Passive houses: comfortable, sustainable and resilient

What are the new practices in the construction sector to achieve an efficient building that minimizes the energy demand of a building and that is aligned with global design strategies? The answer to this question, that many of us ask ourselves when thinking about caring for the environment, is: PASSIVE HOUSES.

What are they?
They are constructions that follow the same criteria throughout the world, lowering energy consumption by 90% compared to traditional houses. They originated in 1990 in Germany where the first house was created and certified under performance standards.

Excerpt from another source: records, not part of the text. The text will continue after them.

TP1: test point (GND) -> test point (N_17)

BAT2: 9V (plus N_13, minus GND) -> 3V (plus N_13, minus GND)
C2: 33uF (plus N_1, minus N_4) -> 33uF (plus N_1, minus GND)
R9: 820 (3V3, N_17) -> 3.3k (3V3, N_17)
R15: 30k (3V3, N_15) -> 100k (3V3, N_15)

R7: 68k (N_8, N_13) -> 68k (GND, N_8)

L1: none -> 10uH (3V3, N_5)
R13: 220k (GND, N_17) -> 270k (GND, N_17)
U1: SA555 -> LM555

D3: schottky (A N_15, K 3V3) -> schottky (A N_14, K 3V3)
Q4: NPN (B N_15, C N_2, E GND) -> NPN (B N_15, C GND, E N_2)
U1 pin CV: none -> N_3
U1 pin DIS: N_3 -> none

To know more about the "Passivhaus Standard" we contacted the director of the Latin American Institute PassivHaus, Juan Manuel Vazquez, Agricultural Engineer U.B.A, MP 15.837.

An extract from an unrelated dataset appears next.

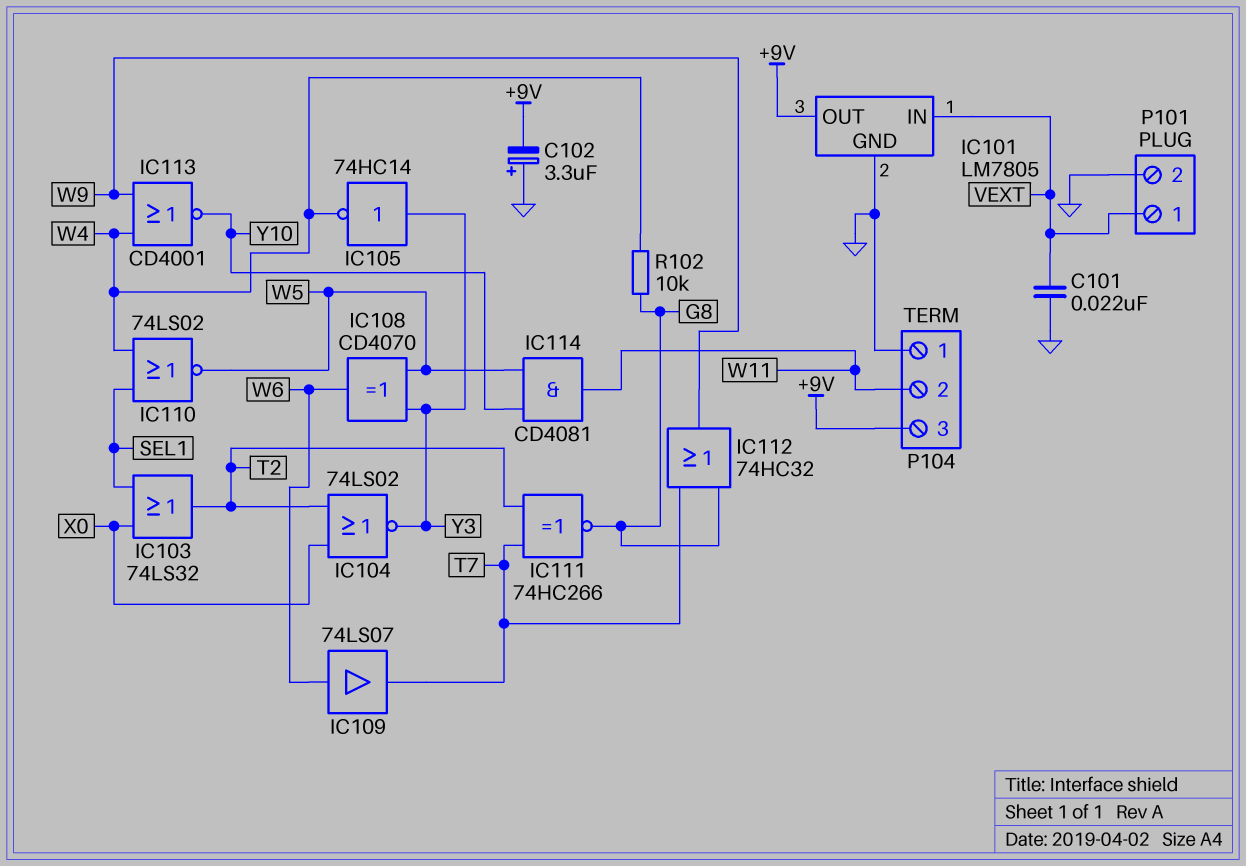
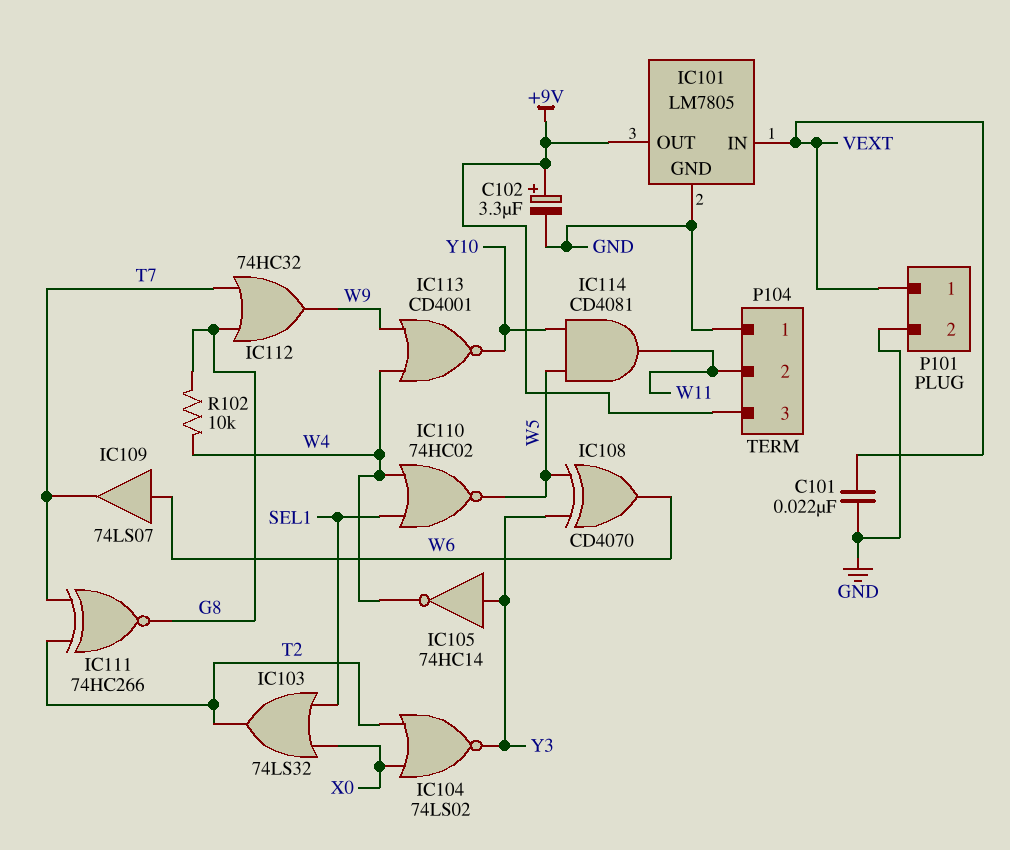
C102: 3.3uF (plus GND, minus +9V) -> 3.3uF (plus +9V, minus GND)
IC110: NOR 74LS02 (in SEL1, in W4, out W5) -> NOR 74HC02 (in SEL1, in W4, out W5)

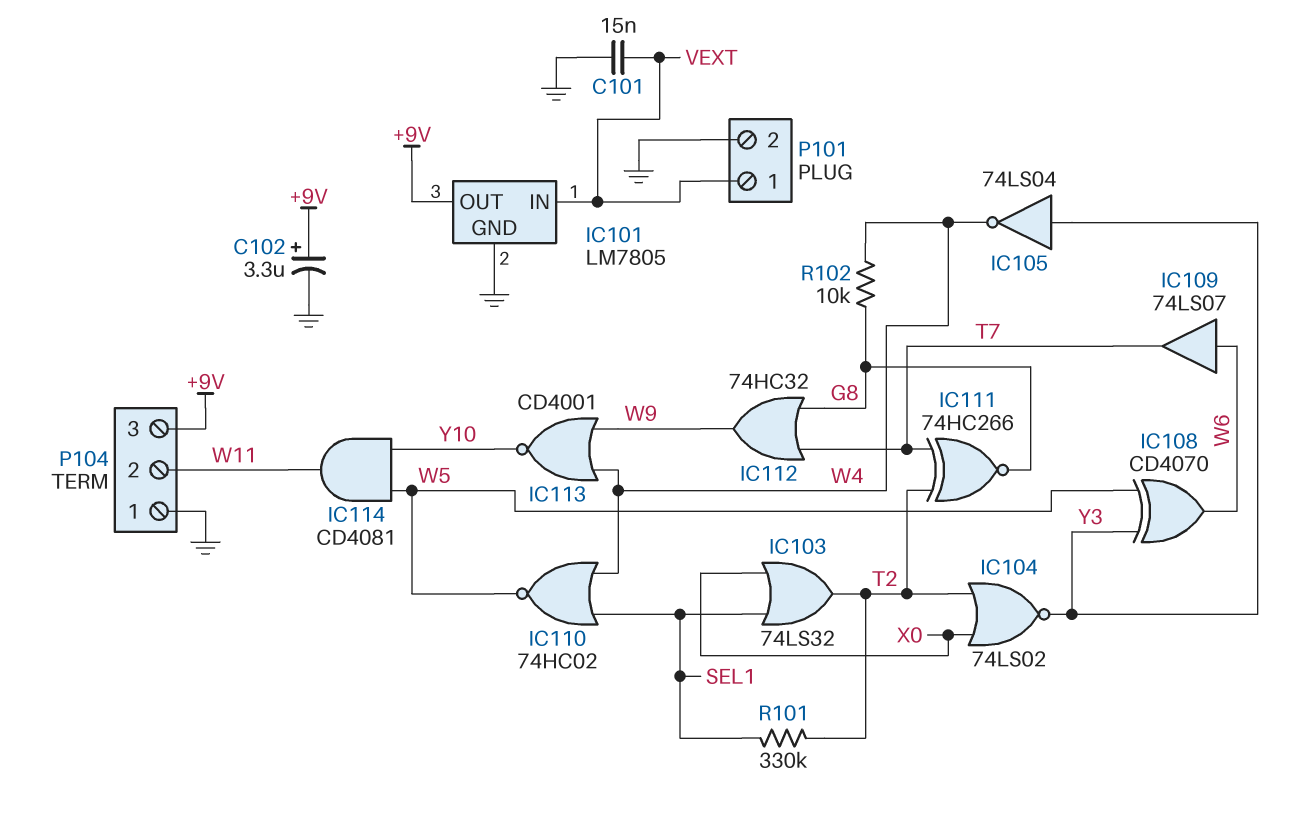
C101: 22nF (GND, VEXT) -> 15nF (GND, VEXT)
IC105: NOT 74HC14 (in Y3, out W4) -> NOT 74LS04 (in Y3, out W4)
R101: none -> 330k (SEL1, T2)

“It’s a performance standard, with the highest energy efficiency by far, a home with a consumption of 15kWh/m² per year for heating and the same for refraction is set” defines the director of the Institute.
For a building to be considered a passive house, it needs five main principles; thermal insulation, avoiding thermal bridges, high performance doors and windows, airtightness and last but not least controlled ventilation with heat recovery.

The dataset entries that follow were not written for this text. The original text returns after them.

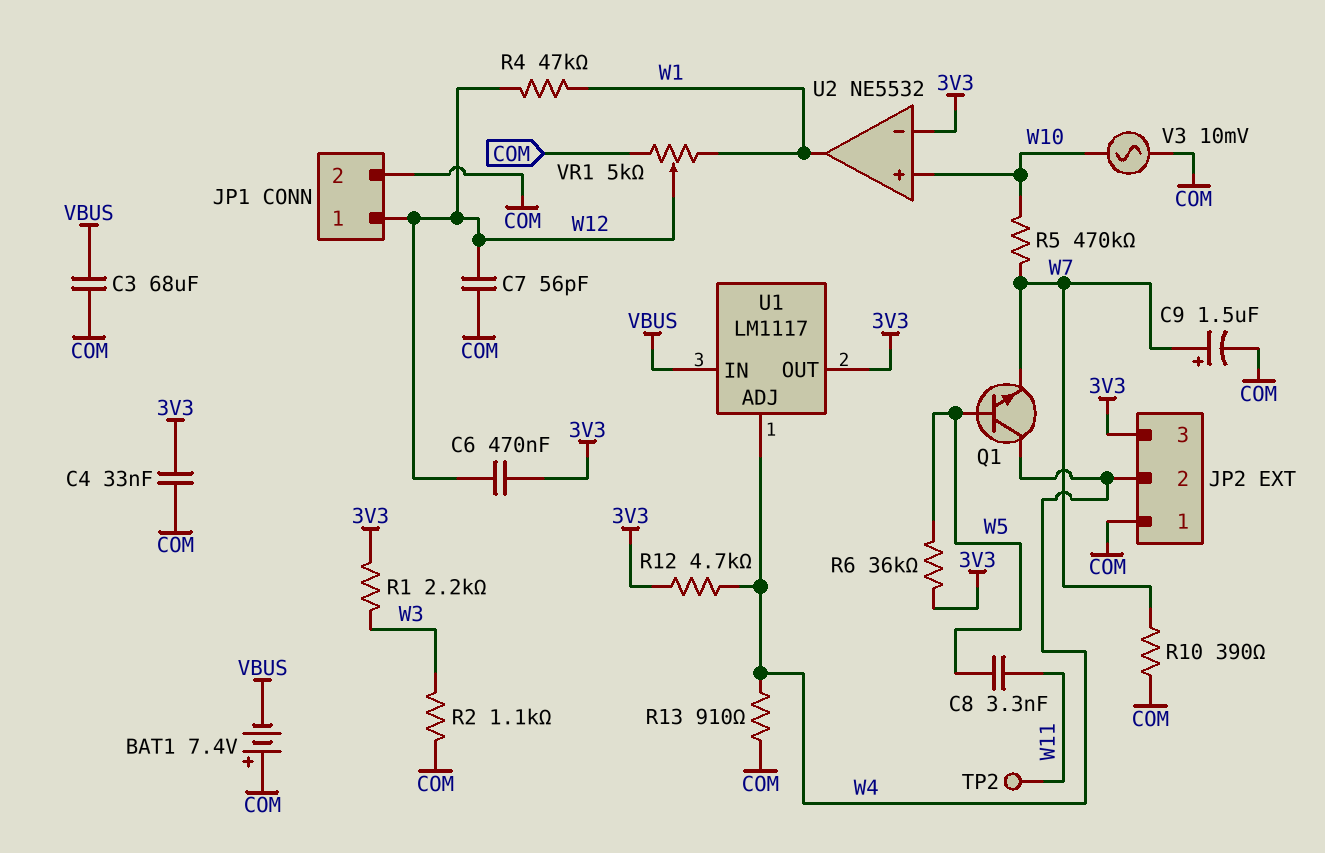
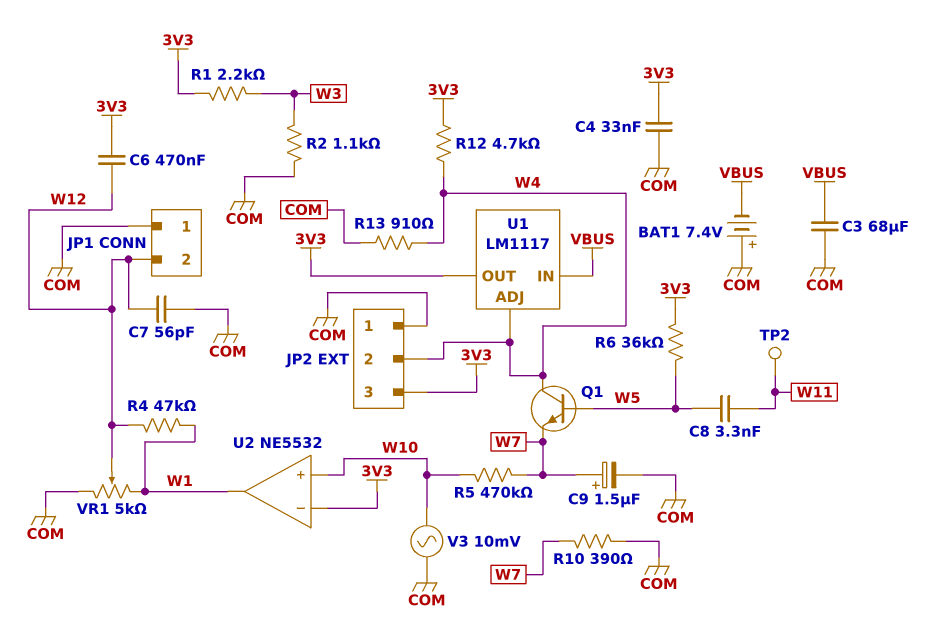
JP1 pin 1: W12 -> COM
JP1 pin 2: COM -> W12

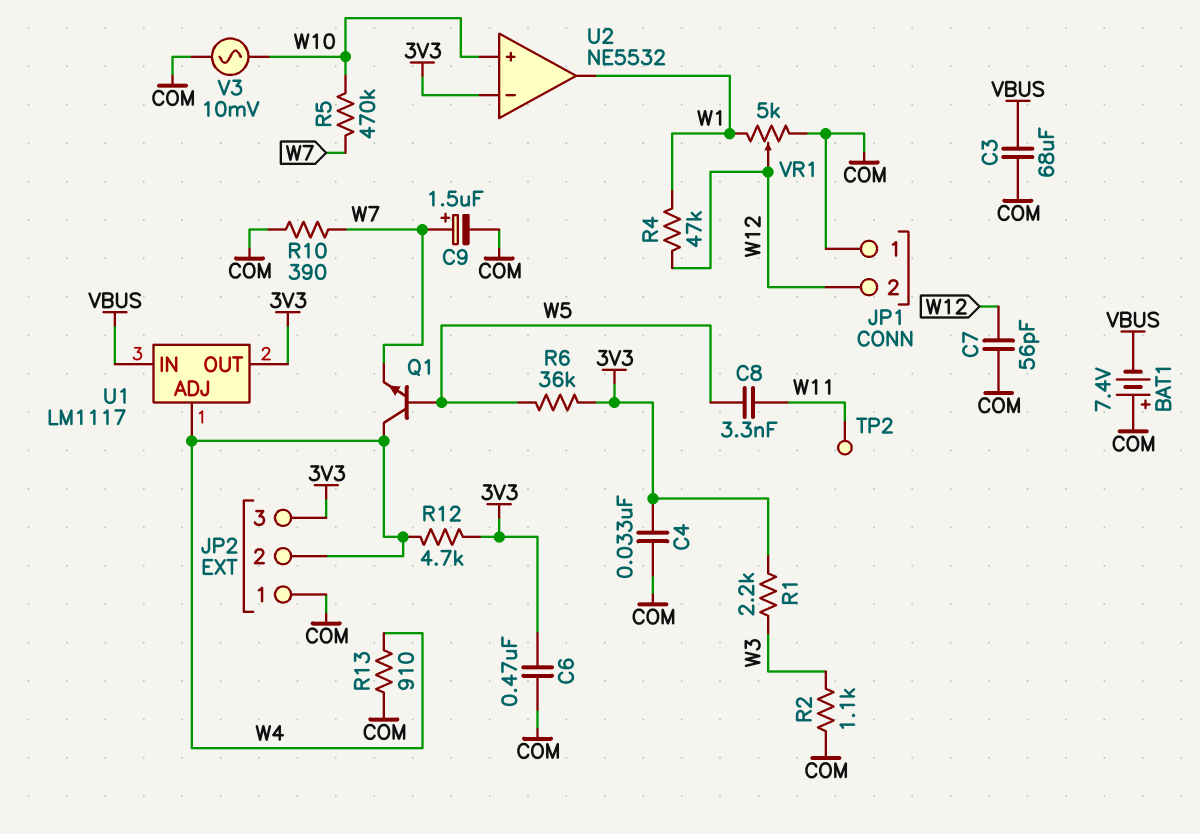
C6: 470nF (3V3, W12) -> 470nF (3V3, COM)

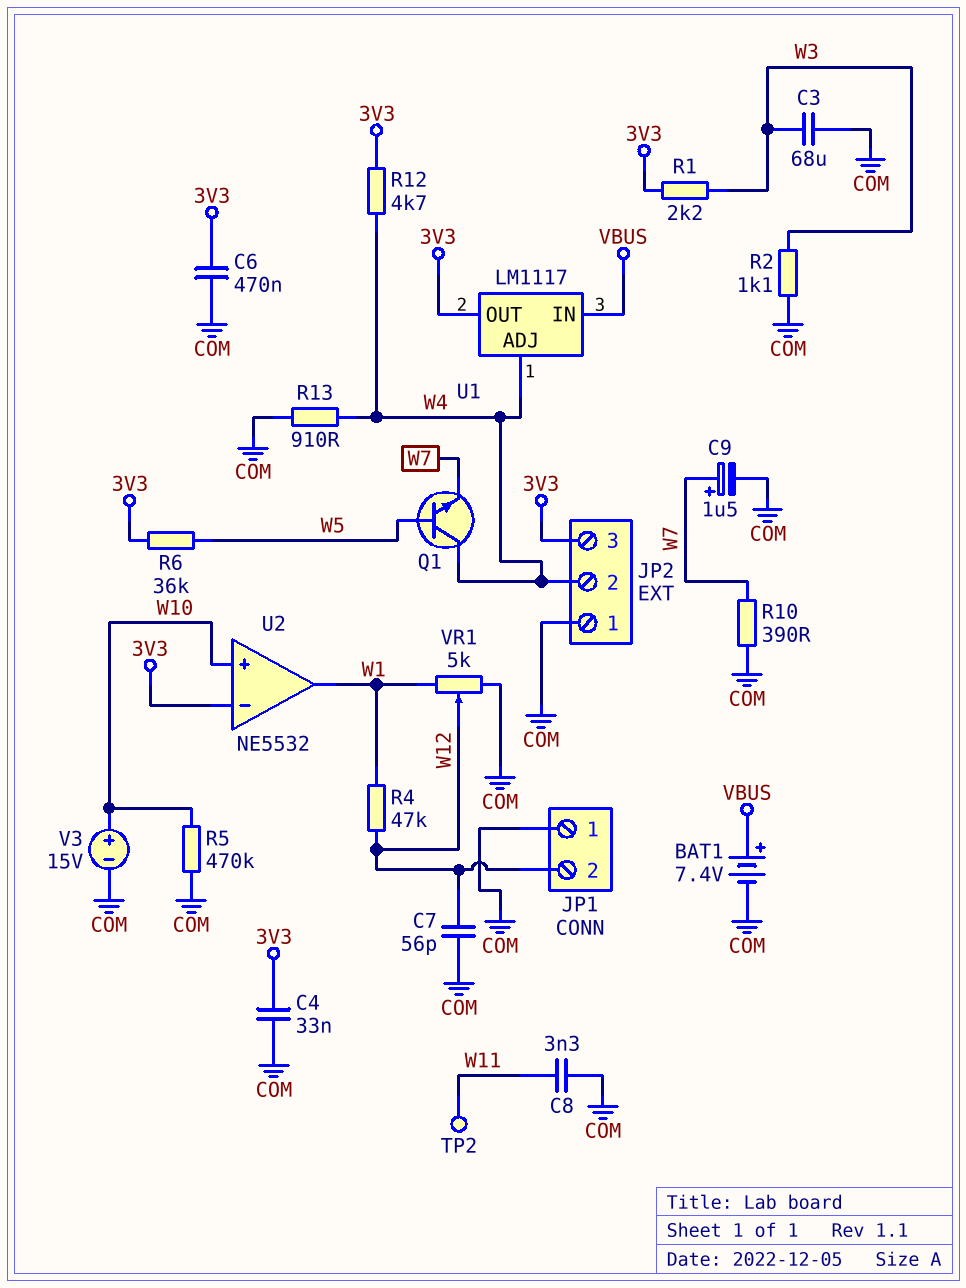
BAT1: 7.4V (plus COM, minus VBUS) -> 7.4V (plus VBUS, minus COM)
C3: 68uF (COM, VBUS) -> 68uF (COM, W3)
C8: 3.3nF (W5, W11) -> 3.3nF (COM, W11)
R5: 470k (W7, W10) -> 470k (COM, W10)
V3: AC 10mV (COM, W10) -> 15V (plus W10, minus COM)

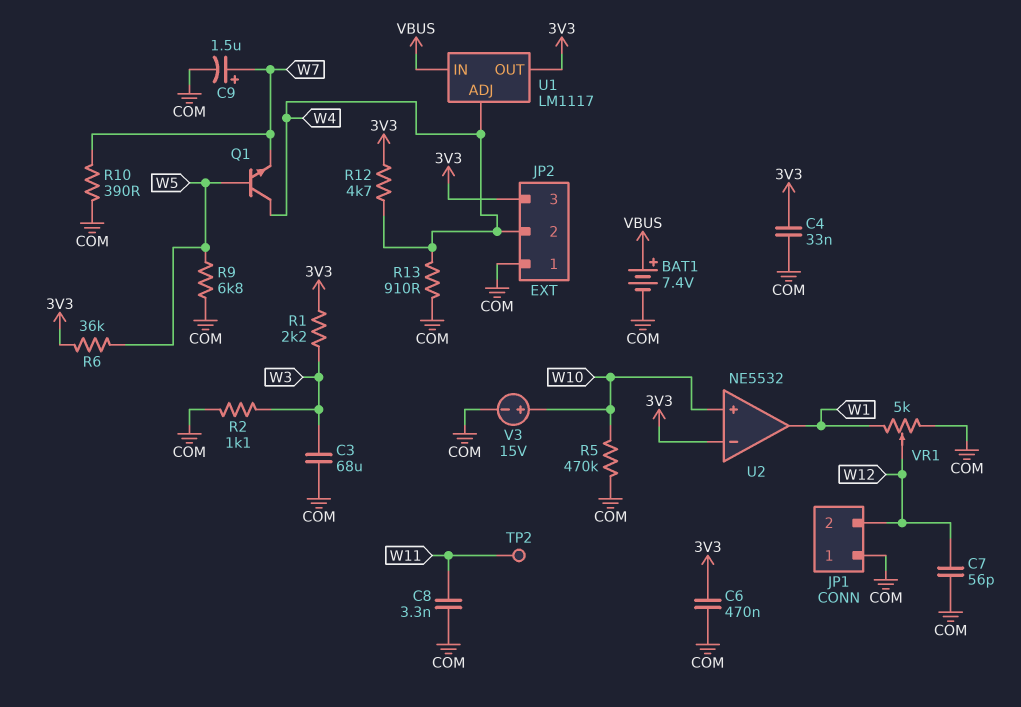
R4: 47k (W1, W12) -> none
R9: none -> 6.8k (COM, W5)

• Thermal insulation: have the use of a correct thermal envelope with low transmittance, to isolate the house from the outside, preventing heat from escaping in winter and entering in summer.
 • Avoid thermal bridges: ensure that the construction is free of thermal bridges, since they are weak points in the structure through which heat is lost. Bridges can be detected through thermography.
• High-performance doors and windows: triple glazing, low transmittances and proper installation in doors and windows are used, which can save costly heat losses. The orientation of the same is also of the major importance, so there is good solar control.
• Airtightness: all the enclosures of the house ensure the watertightness of the house, achieving an airtightness effect that prevents heat loss.
• Controlled ventilation with heat recovery: refers to resorting to mechanical ventilation with high performance heat recovery, which allows ventilation by recovering between 80% and 90% of the energy inside the building itself.